The lawsuit alleges that Qualcomm is charging Apple unfairly for royalty payments for use of its technology in its iPhones.
The decision by Apple to expand its patent campaign comes after the iPad sued Qualcomm in the United States in January. It has also filed two legal cases against Qualcomm in China.
Qualcomm of course is the firm behind the Snapdragon processors, and its ARM-based processors powers the majority of high-end smartphones.
Indeed, the firm makes most of its money from selling chips, but more than half of its profit from a separate licensing business, according to Bloomberg.
It reported that Apple had filed its London lawsuit in the High Court of Justice Chancery Division on 2 March.
Apple’s complaint is said to centre around “patents and registered designs”, and there is no further information about the lawsuit.
Qualcomm told Bloomberg that it hadn’t seen the complaint and couldn’t comment on it.
But it is worth noting that Apple is already suing Qualcomm elsewhere. In January it filed a lawsuit against it in California, alleging that Qualcomm monopolised the market for chips for wireless devices.
Apple point Bloomberg to its previous statement on its American lawsuit, saying that Qualcomm has for many years “unfairly insisted on charging royalties for technologies they have nothing to do with”.
“Qualcomm built its business on older, legacy, standards but reinforces its dominance through exclusionary tactics and excessive royalties,” Apple said in the January statement. “Despite being just one of over a dozen companies who contributed to basic cellular standards, Qualcomm insists on charging Apple at least five times more in payments than all the other cellular patent licensors we have agreements with combined.”
In China the two lawsuits accuse Qualcomm of acting like a monopoly and failing to fulfil promises to licence essential processor patents at a reasonable price.
Qualcomm is a firm currently mired in legal fights all over the world.

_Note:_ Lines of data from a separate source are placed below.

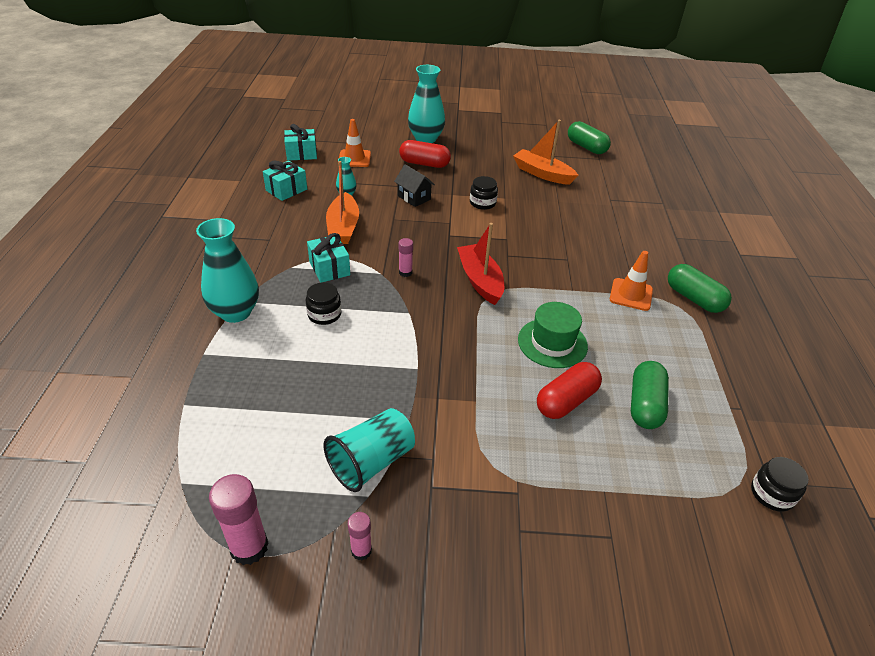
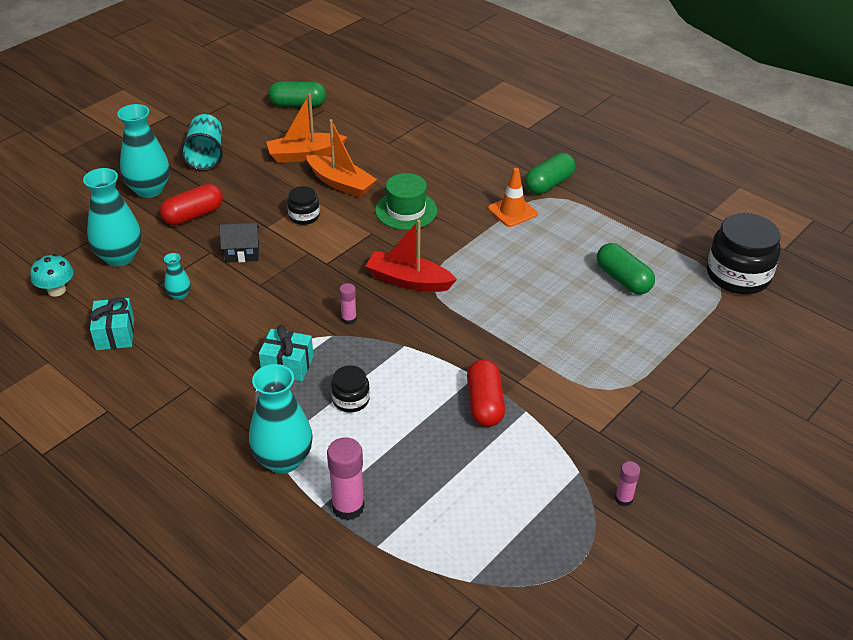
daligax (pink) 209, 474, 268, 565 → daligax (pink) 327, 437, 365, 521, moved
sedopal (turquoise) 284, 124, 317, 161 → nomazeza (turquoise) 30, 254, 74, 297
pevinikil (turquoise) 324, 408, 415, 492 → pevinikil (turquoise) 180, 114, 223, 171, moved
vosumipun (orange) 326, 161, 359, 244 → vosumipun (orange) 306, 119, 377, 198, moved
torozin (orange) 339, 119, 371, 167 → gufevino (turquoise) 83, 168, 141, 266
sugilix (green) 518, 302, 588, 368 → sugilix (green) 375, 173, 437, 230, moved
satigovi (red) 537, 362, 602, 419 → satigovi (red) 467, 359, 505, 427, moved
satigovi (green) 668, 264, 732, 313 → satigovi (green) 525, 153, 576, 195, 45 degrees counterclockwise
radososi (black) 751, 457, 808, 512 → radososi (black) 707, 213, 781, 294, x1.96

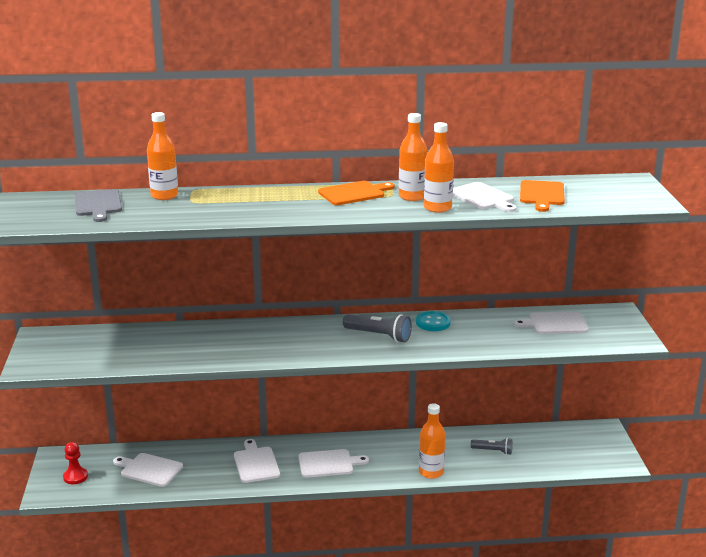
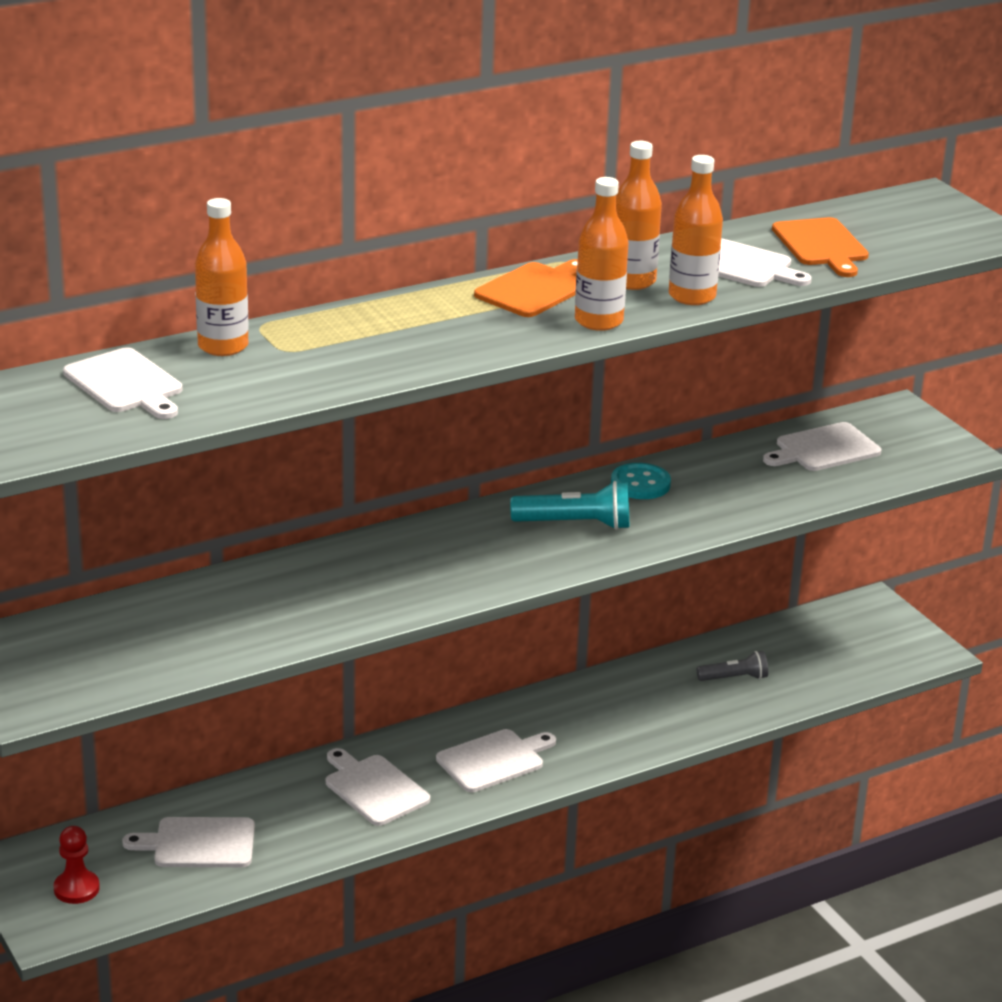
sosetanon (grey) 75, 189, 122, 222 → sosetanon (white) 63, 347, 182, 419
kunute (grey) 343, 314, 412, 343 → kunute (turquoise) 510, 481, 629, 530
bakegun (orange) 419, 403, 446, 479 → bakegun (orange) 575, 177, 629, 331, moved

It is being investigated by the US Federal Trade Commission on possible antitrust charges, and is facing similar investigations by the European Union and Taiwan.
South Korea has already fined Qualcomm $902 million (£736m) for alleged monopolistic practices.
And last July Qualcomm paid almost $20 million (£16m) to settle a gender discrimination lawsuit that alleged the company was blocking equal pay and promotion for its women engineers.
Qualcomm meanwhile is locked into an expensive process to acquire Dutch chip maker NXP Semiconductors.
That deal sees Qualcomm paying an eye watering $47 billion in cash (£38.5bn) or $110.00 per NXP share. Before the deal was confirmed, NXP has a market value of about $28.5 billion (£22bn), while Qualcomm was approximately $93 billion (£72bn).